En marge du phénomène Bolt qui continue d’outrepasser toutes les limites humaines de vitesse (nouveau record du 200m en 19′19!), peut-être avez-vous remarqué une autre victoire écrasante lors de ces championnats du monde d’athlétisme à Berlin, celle de la sud-africaine Caster Semenya sur le 800m féminin. Inconnue il y a quelques mois encore, tout juste âgée de 18 ans, elle réalise en 1′55″45 la 13e meilleure performance mondiale de tous les temps. Devant l’exceptionnelle précocité de ce talent, on se dit qu’une nouvelle légende du sport est née … Mais voilà… depuis son apparition aux mondiaux, Semenya fait l’objet de nombreuses spéculations, qui remettent en cause sa… féminité.

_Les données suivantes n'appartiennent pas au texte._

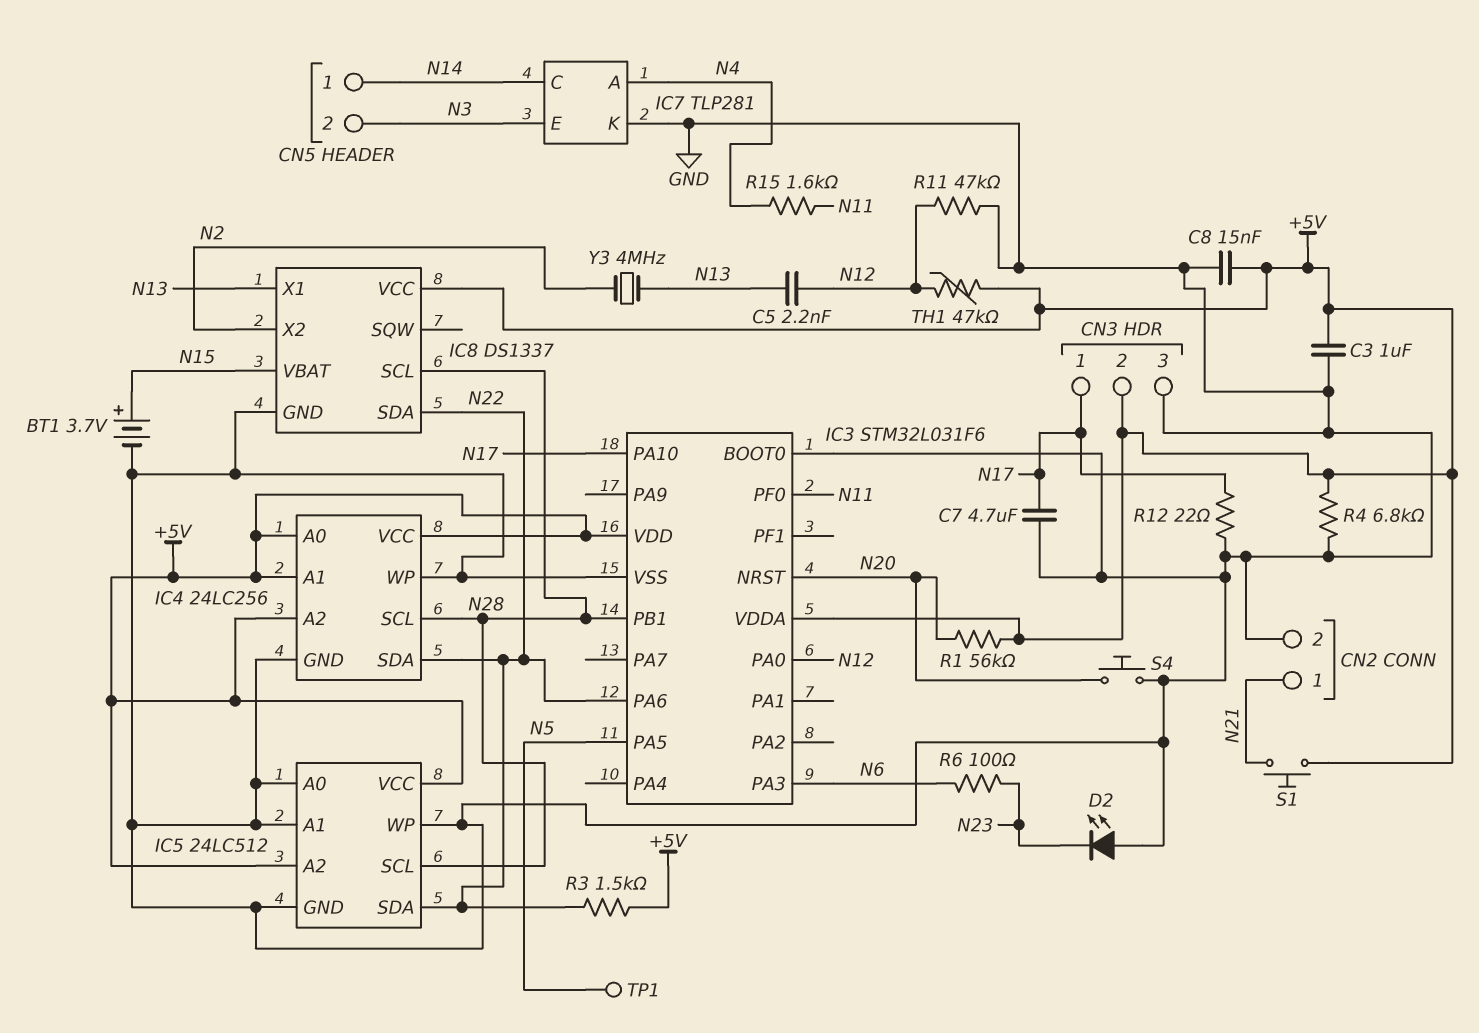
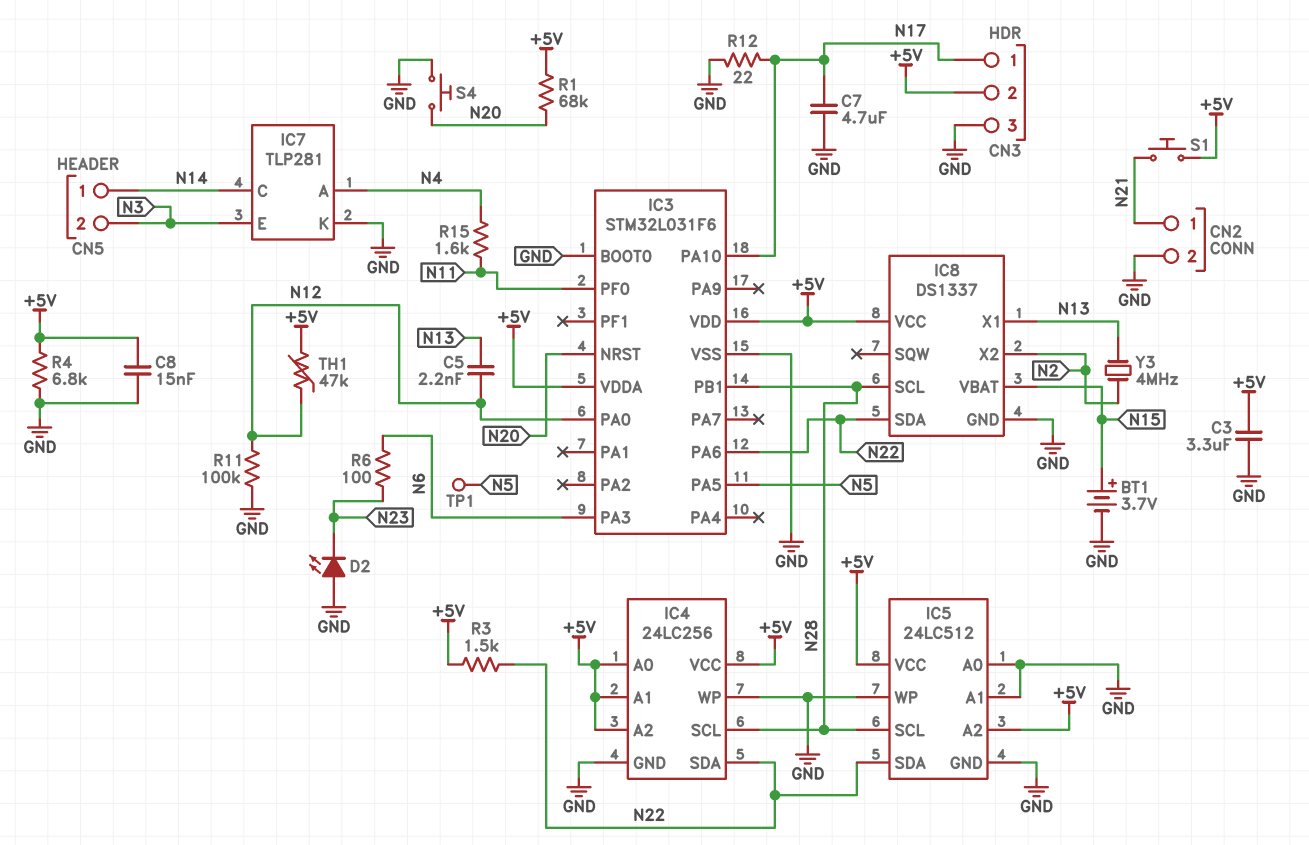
C3: 1uF (+5V, GND) -> 3.3uF (+5V, GND)
R1: 56k (+5V, N20) -> 68k (+5V, N20)
R11: 47k (GND, N12) -> 100k (GND, N12)

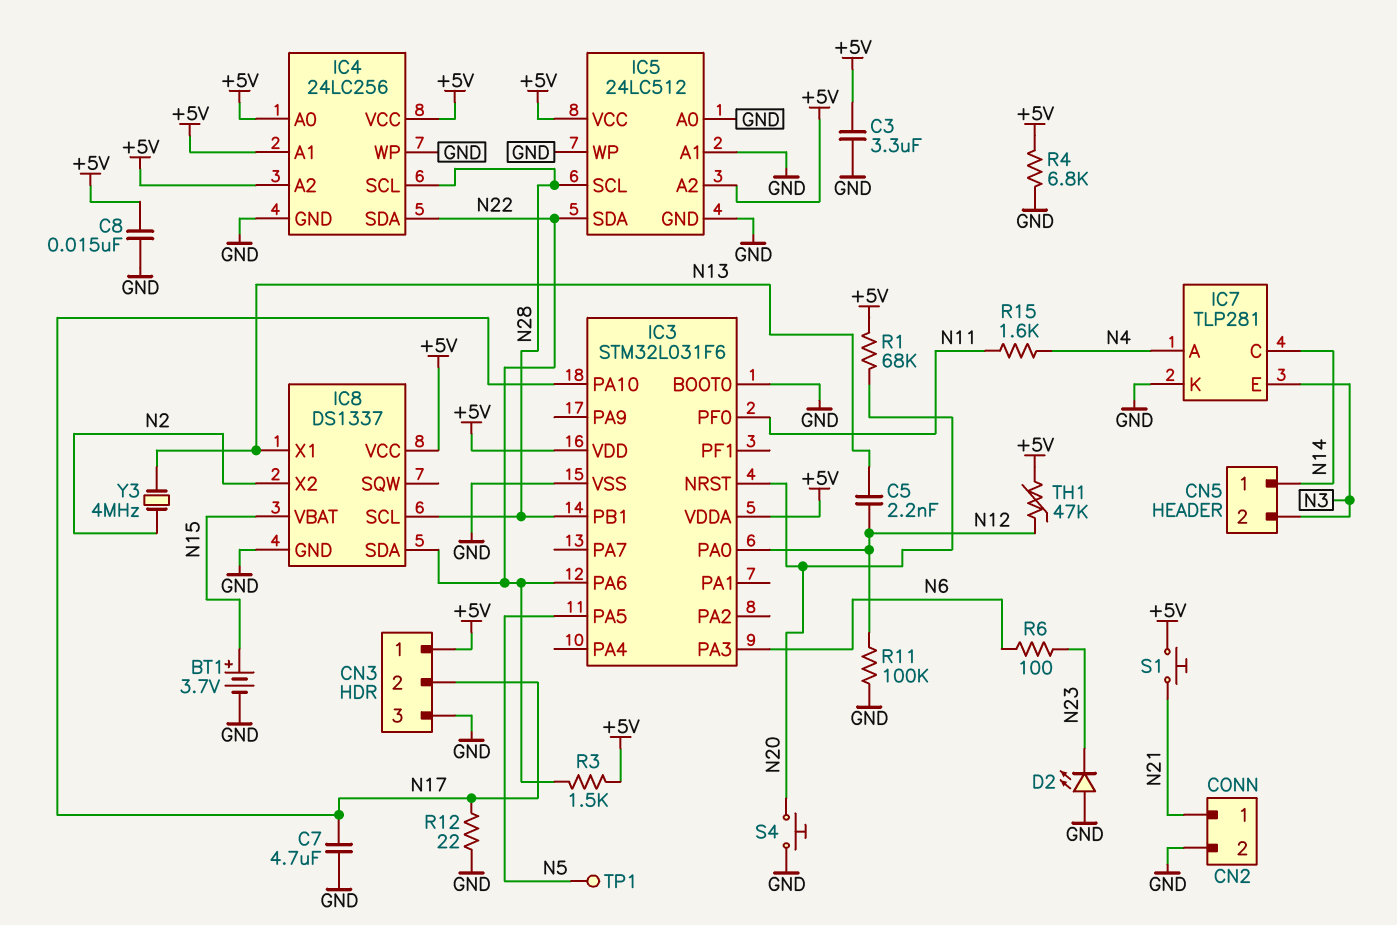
CN3 pin 1: N17 -> +5V
CN3 pin 2: +5V -> N17

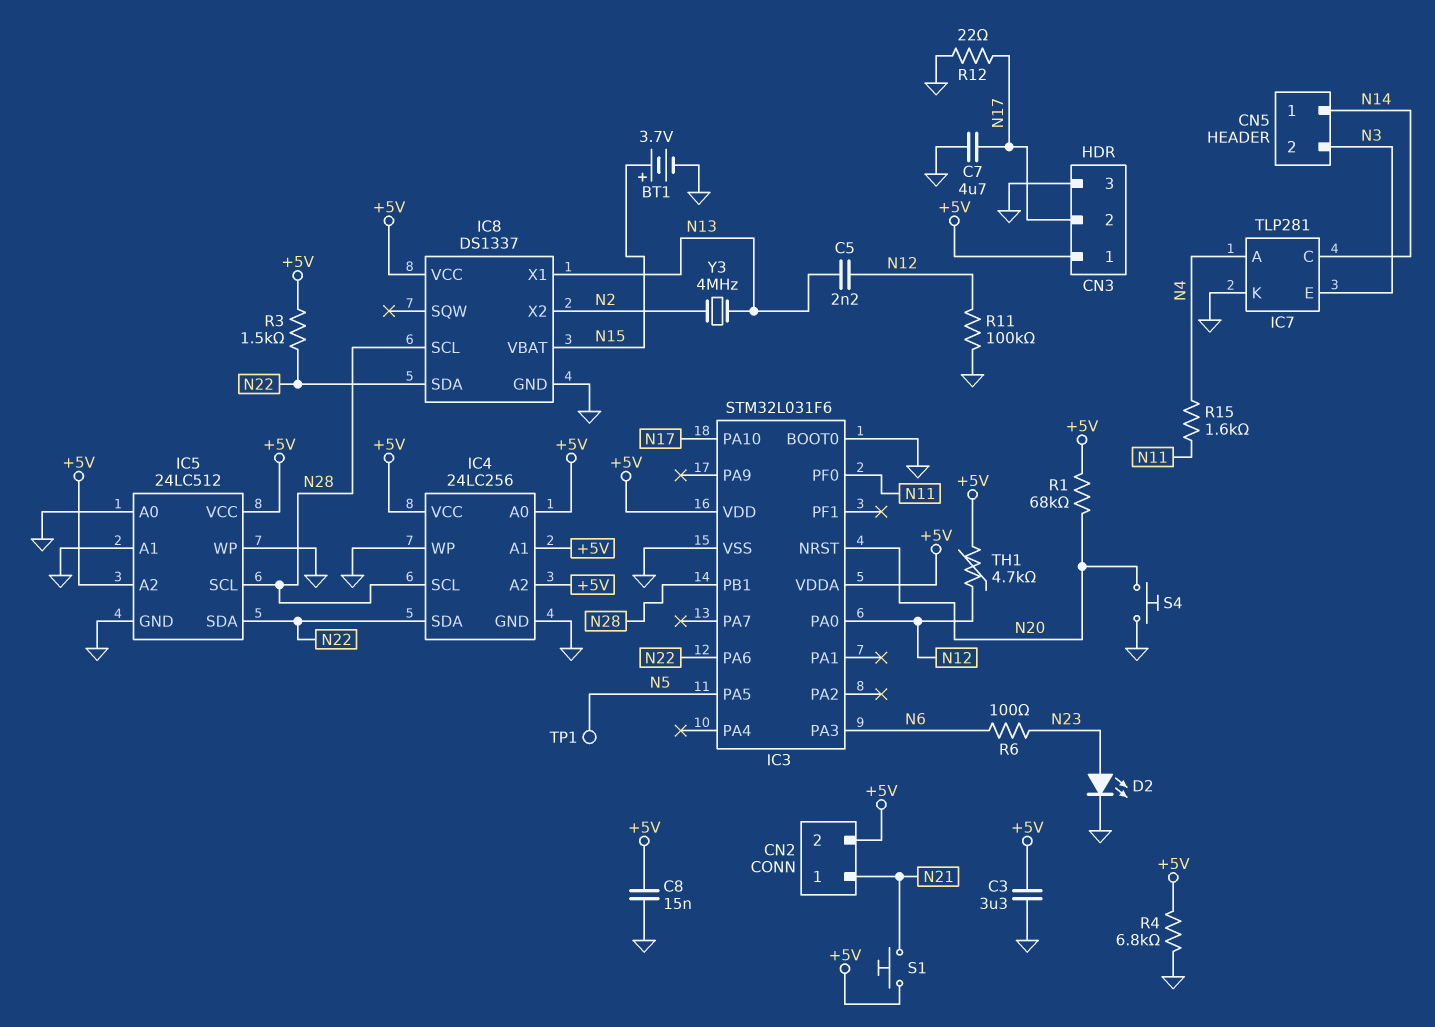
CN2 pin 2: GND -> +5V
D2: LED (A GND, K N23) -> LED (A N23, K GND)
TH1: 47k (+5V, N12) -> 4.7k (+5V, N12)

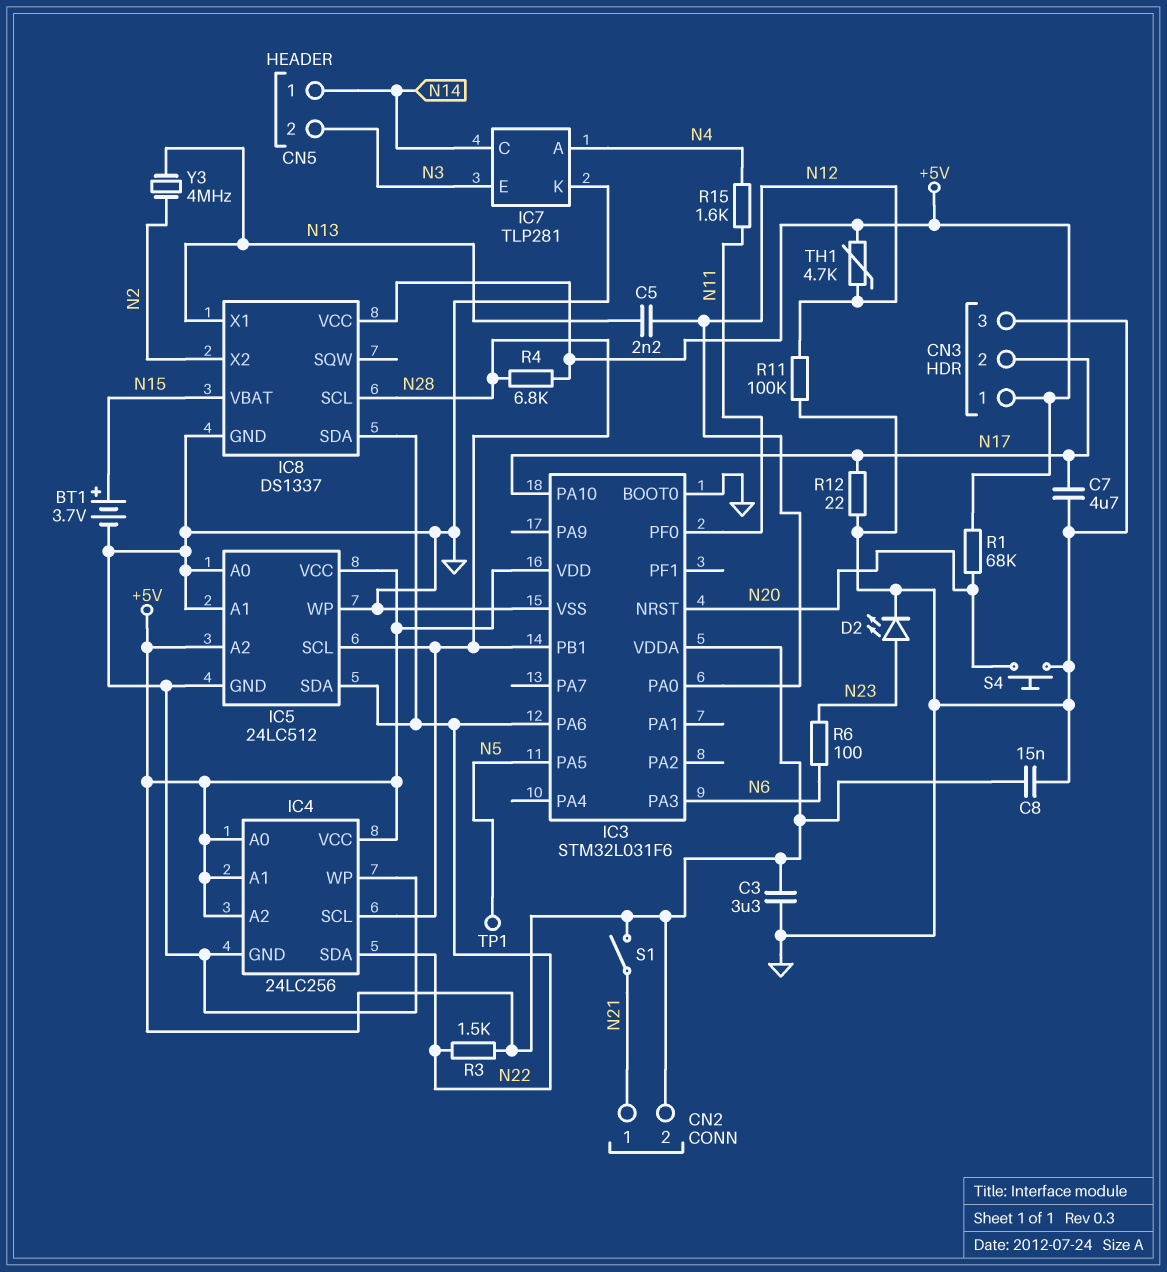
R4: 6.8k (+5V, GND) -> 6.8k (+5V, N28)
S1: button (+5V, N21) -> switch (+5V, N21)

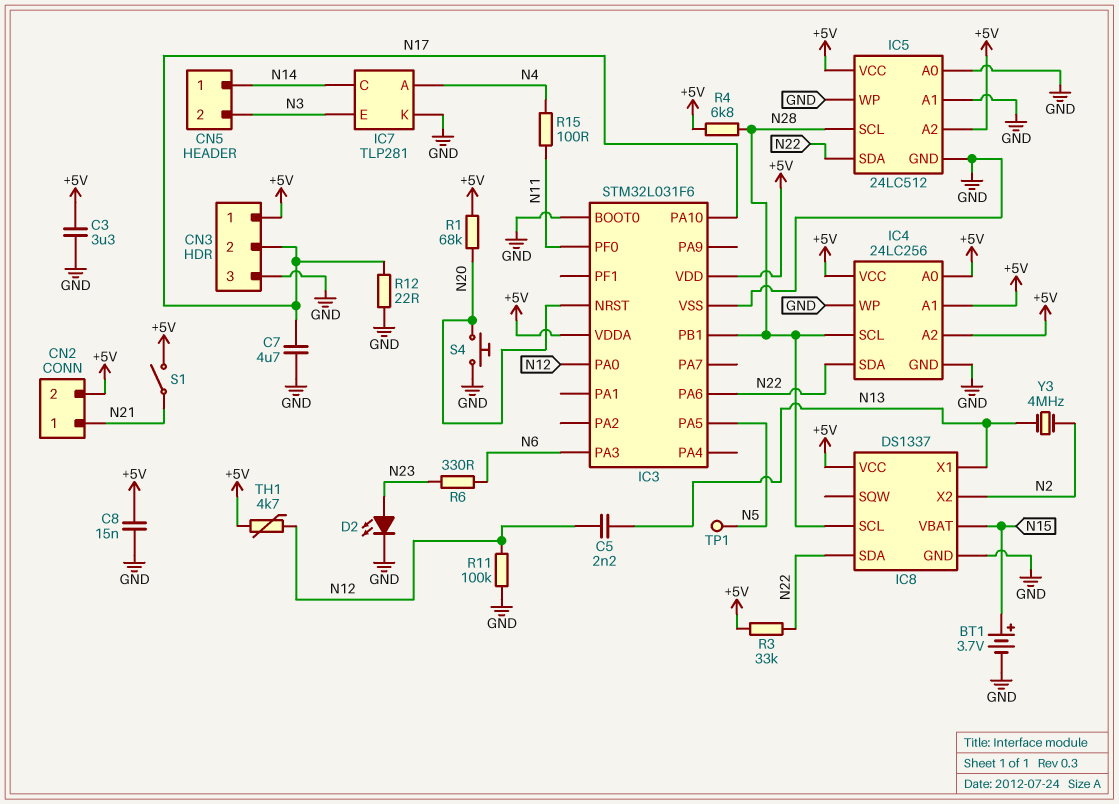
R3: 1.5k (+5V, N22) -> 33k (+5V, N22)
R6: 100 (N6, N23) -> 330 (N6, N23)
R15: 1.6k (N4, N11) -> 100 (N4, N11)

Pour bon nombre d’observateurs, ses performances incroyables pour son jeune âge, sa carrure et ses traits du visage très masculins, sa voix grave la rendent suspecte d’hermaphrodisme et de présenter des attributs des deux sexes. La fédération internationale d’athlétisme (IAAF) a enjoint la fédération sud-africaine de lui fournir des documents permettant de déterminer le sexe de Semenya. Le processus, complexe et fondé sur l’expertise de spécialistes, psychologues et gynécologues n’aboutira pas avant plusieurs semaines. Cette affaire est d’autant plus délicate à traiter que l’athlète sud-africaine n’a rien fait d’illégal, puisque l’hermaphrodisme dont on la suspecte est un phénomène biologique, et donc parfaitement naturel…

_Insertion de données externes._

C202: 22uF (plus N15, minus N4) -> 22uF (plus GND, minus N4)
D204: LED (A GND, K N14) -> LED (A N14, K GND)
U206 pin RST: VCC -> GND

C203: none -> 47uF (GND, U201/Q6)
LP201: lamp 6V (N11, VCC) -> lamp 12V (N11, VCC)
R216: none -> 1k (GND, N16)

Un tel fait divers dans le monde du sport fait écho à un autre cas d’intersexualité qui avait défrayé la chronique en 1966 dans le ski alpin : Erika Schinegger était devenue championne du monde de descente avant qu’un test médical n’établisse qu’il était un homme dont le sexe s’était développé à l’intérieur. Par la suite, il avait décidé de se faire opérer et de changer son prénom en Erik, puis s’était marié et était devenu père de famille. Mais ça c’est une autre histoire.